USA Crafts & Traditional Arts Panel for 2008
Senior Editor, Art in America, New York, NY
Maria Shaa Tiáa Williams (Chair)
Assistant Professor, Department of Native American Studies, University of New Mexico, Santa Fe, NM
Artist and USA Ford Fellow 2007, Jackson, MS
Bruce W. Pepich
Executive Director and Curator of Collections, Racine Art Museum, Racine, WI
Andrew H. Glasgow
Executive Director, The American Craft Council, New York, NY
Statement by Maria Shaa Tiáa Williams
The 2008 United States Artists panel on Crafts and Traditional Arts had the privilege of identifying and recommending four candidates to become USA Fellows and join the new cadre of artists who are contributing to and even reshaping our nation’s concepts of art and tradition. Just as this year’s presidential election has prompted many of us to envision a new political era, we discover that artists are also grappling with issues such as identity, globalization, pain, and discovery and finding new ways to creatively express their aesthetic ideals.
The 2008 panelists included a broad array of artists, educators, arts administrators, and professionals who collectively discussed and viewed more than 30 applications.

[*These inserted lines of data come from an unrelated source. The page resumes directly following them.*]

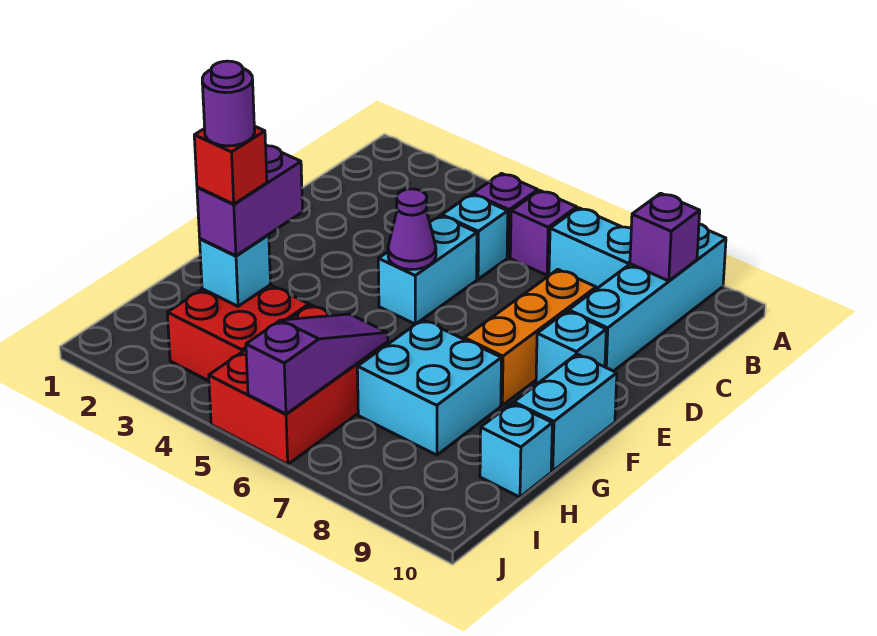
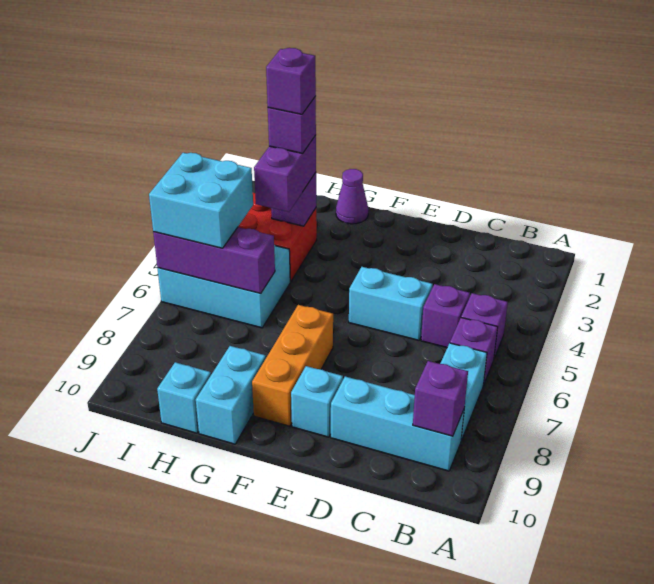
cyan brick A9:D9 level 1 -> cyan brick B9:D9 level 1
cyan brick C5 level 1 -> purple brick C5 level 1
orange brick D8:F8 level 1 -> orange brick F7:F9 level 1
purple cone E5 level 2 -> purple cone G1 level 1
cyan brick F10:G10 level 1 -> cyan brick G9:G10 level 1
purple brick G3:H3 level 3 -> purple brick H3:H4 level 3
cyan brick G7:H8 level 1 -> cyan brick I5:J6 level 3
cyan brick H3 level 2 -> purple brick H3 level 2
red brick H3 level 4 -> purple brick H3 level 4
purple round brick H3 level 5 -> purple brick H3 level 5
red brick H5:J6 level 1 -> cyan brick H5:J6 level 1
purple slope H6:J6 level 2 top J -> purple brick H6:J6 level 2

The work included indigenous art forms, folk traditions, furniture and design, and glass art. Some of the artists defy categorization, as their work transcends conventional definitions of the medium: for example, furniture artists who incorporate video into their pieces; traditional indigenous artists who use new and more modern materials, artists who make political statements through their craft. The work stimulated much discussion about the difficulties and challenges of categorizingart forms. How does one define “traditional” or “craft” within the context of the twenty-first century, especially when many artists are pushing the boundaries of their genres? In some cases the candidates were also active in their own communities, establishing guilds and schools based on traditional knowledge.

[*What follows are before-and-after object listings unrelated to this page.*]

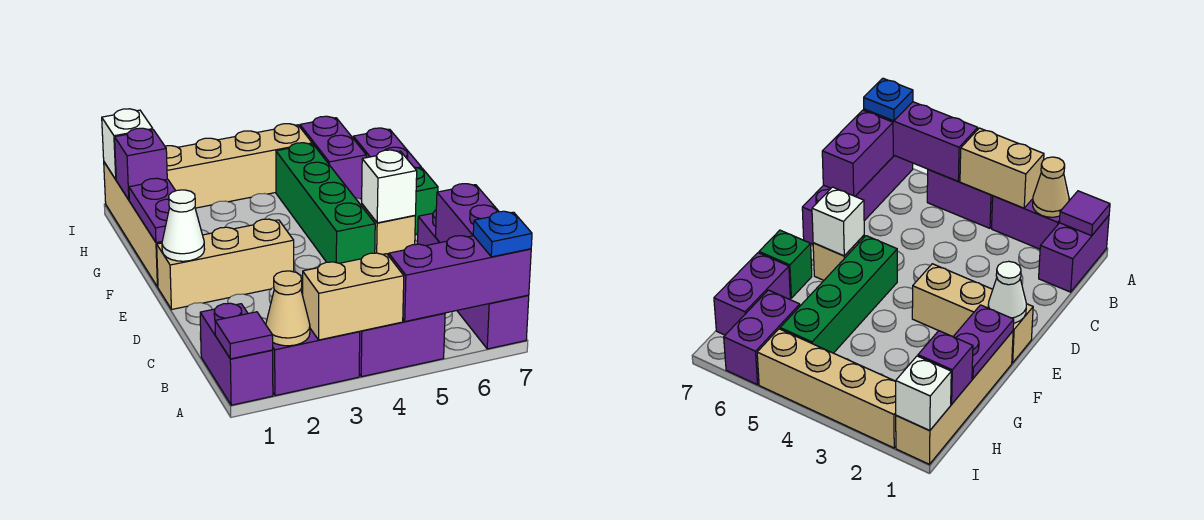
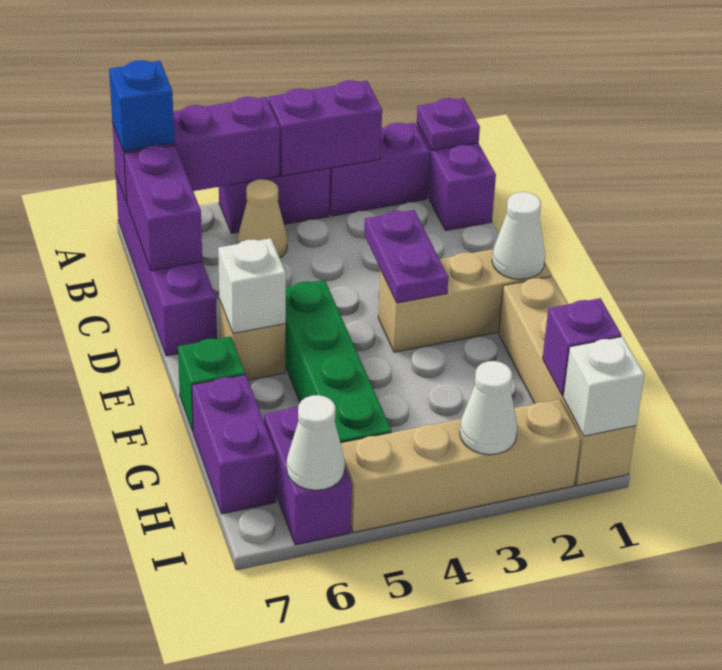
purple tile A1 level 2 -> purple plate A1 level 2
tan cone A2 level 2 -> tan cone B5 level 1
tan brick A3:A4 level 2 -> purple brick A3:A4 level 2
blue plate A7 level 3 -> blue brick A7 level 3
purple plate F1:G1 level 2 -> purple plate D3:E3 level 2
none -> white cone I3 level 2
none -> white cone I6 level 2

The artists under consideration showed refreshingly brilliant ideas that were exquisitely executed in techniques that have taken years, and sometimes decades, to master. It was a humbling experience to see many of these consummate art forms presented and made me wonder: If we could provide more support for the true innovators of our society—artists—would we be living in a better, more peaceful and sustainable world? What would our world be like if we had invested a trillion dollars in the arts rather than in political conflict and war? For a moment I dreamt of a beautiful, magical, and unbelievably blessed world. Viewing the works of artists during our one-day panel and reading their words gave me a brief glimpse of this world. Artists are the visionaries of society, and we must support them even if we do not always understand them. Intuition often trumps foregone conclusion. United States Artists and its USA Fellows for 2008 will undoubtedly take us one step closer to this ideal place.